More companies were incorporated in the territory in the third quarter of 2023 than in the previous three months, a bright spot for a financial services sector that has grappled with steadily declining demand.
The Financial Services Commission announced recently that 6,123 Virgin Islands business companies were incorporated in Q3 2023, a 35.55 percent rise from the 23-year record low of 4,518 in the previous quarter.
Despite the quarter-on-quarter jump, the Q3 figure marks an 8.4 percent decline from Q3 2022’s 6,686 incorporations. And the 16,472 companies formed in the first nine months of 2023 compares to 21,391 formed during the same period in 2022, according to the FSC.

The showing puts 2023’s annual total in the running to fall below 2020’s 21-year low of 22,362 incorporations. But if Q4 2023’s incorporations come in above 7,050, the Q4 2019-2022 average, then the 2023 total would be 23,522 incorporations, the second-slowest year in two decades.

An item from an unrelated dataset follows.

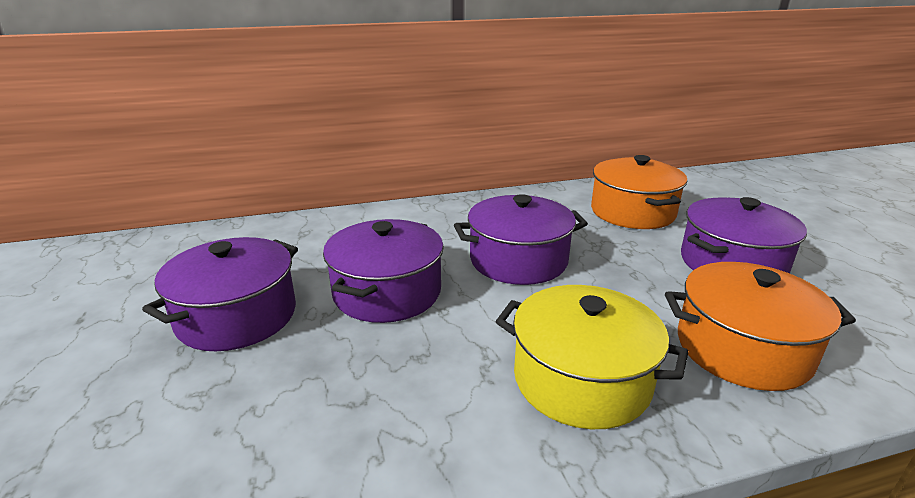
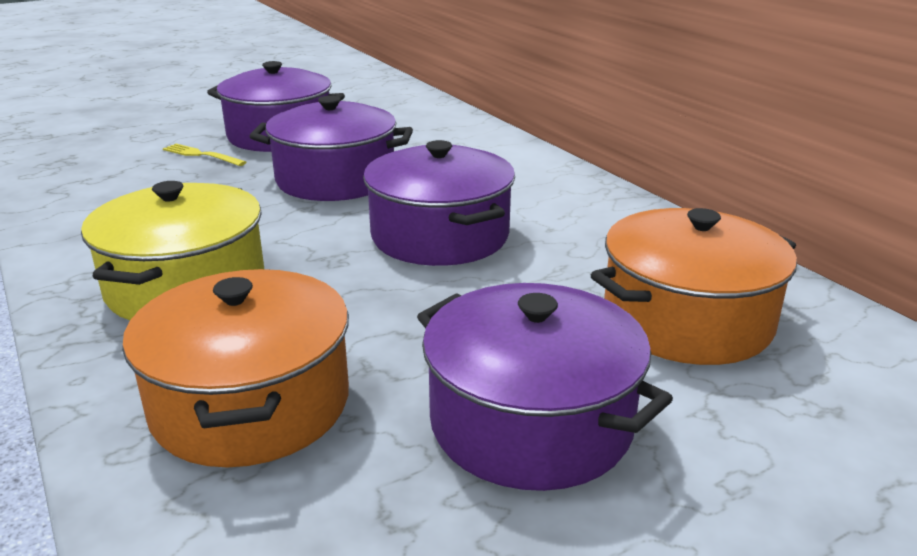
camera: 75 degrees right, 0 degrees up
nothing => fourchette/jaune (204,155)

The FSC stats also reveal that the number of active VI business companies on the register stood at 370,595 as of Sept. 30, 2023. That’s above the 366,050 recorded three months earlier but still well below the Dec. 31, 2011, peak of 481,002 active companies.
Diversifying
The territory’s financial services sector has put a lot of effort in recent years into diversifying beyond incorporations into other activities such as limited partnerships and trademarks, among others.

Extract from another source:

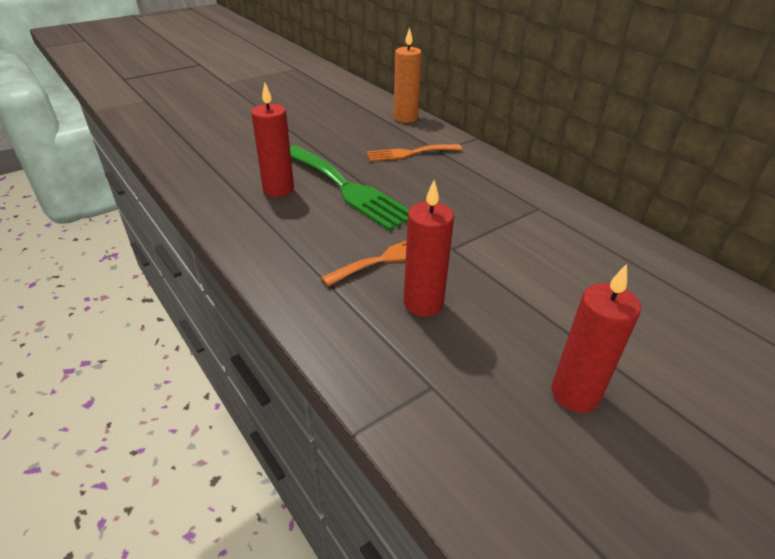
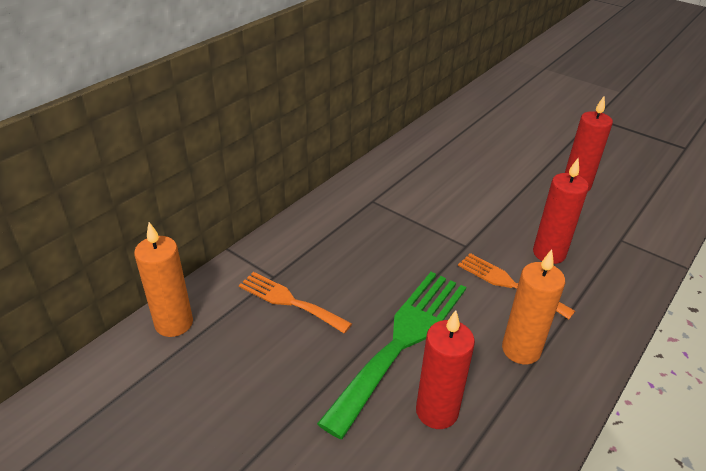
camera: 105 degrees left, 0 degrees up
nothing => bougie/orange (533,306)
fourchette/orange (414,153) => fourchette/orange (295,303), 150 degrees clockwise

In Q3 2023, the sector formed 71 LPs, compared to 78 in Q2 2023 and 77 in Q3 2022. As of Sept. 30, 2022, there were 2,429 total LPs formed in the VI. FSC statistics also reveal that 91 new applications for trademarks were registered in the territory in Q3 2023, an increase from Q2 2023’s 61 new trademark applications but down from Q3 2022’s 102 new applications.